Monday, 14 March 2016

On racing, disappointments and perhaps, getting stronger

I ran my first race of 2016 today - Venus Run, a 5km race - with a nett timing of 23:10.

Wasn't the best shot ever and was feeling pretty much hesitant about running because I felt unprepared and I successfully managed to fall ill the night before (probably due to the heat). Moreover, word from the organisers mentioned that they will be combining all teams of 4 into one category due to the lack of numbers and I was pretty afraid of competing with F1 or Shufflers. We didn't send in a strong team this year because Rachel was out and I was down but I was glad for Debs, Kristal and Michelle, who were positive and kept my spirits up.
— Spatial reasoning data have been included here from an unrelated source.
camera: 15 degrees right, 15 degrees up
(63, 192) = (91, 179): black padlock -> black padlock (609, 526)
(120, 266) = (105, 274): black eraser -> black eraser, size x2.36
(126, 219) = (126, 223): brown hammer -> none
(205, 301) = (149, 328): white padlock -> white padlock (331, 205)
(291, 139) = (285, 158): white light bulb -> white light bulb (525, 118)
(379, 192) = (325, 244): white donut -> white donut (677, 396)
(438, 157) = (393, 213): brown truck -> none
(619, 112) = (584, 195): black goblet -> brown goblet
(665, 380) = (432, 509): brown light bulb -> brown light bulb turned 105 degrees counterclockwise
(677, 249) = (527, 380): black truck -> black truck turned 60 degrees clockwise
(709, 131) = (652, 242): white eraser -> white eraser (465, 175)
Been talking to A more often nowadays and he mentioned that he'll be down to support but little did I expect him to go down to run with me! Really thankful for him helping me keep pace though I was lagging behind a bit. Sounds wrong but recently, I've been so thankful for him as a distraction to all my worries and issues. Honestly, it sounds even more wrong when A mentioned he attended church too :O So yes, we won 3rd for team category (yays!), at least still top 3 even though I was a little disappointment we dropped from 1st placing last year. But yea, I'm thankful.

After that, Debs and I went to watch the OCBC road cycling at Seletar. She went to support Dane and I was there to support David, Dwayne and Shuwie. Was a bit worried that I'll bump into E but thankfully no. Well, the race was exciting with crashes and sprint-offs but was quite disappointed that David didn't manage to hang onto the pack at the last 1.5 loops. Road racing seems scary though. I thought I saw E with the rest of the guys but it turned out he was likely in the sportive category and that he crashed out on the 3rd lap.

Momentarily I felt sorry for him but I guess after reading his post, maybe not so after all. Well, his girl went down to support him so perhaps, that was all that he needed...I really still can't let go of the whole issue at all..

Am I disappointed with what happened today? Yes..Am i perhaps getting stronger? Maybe.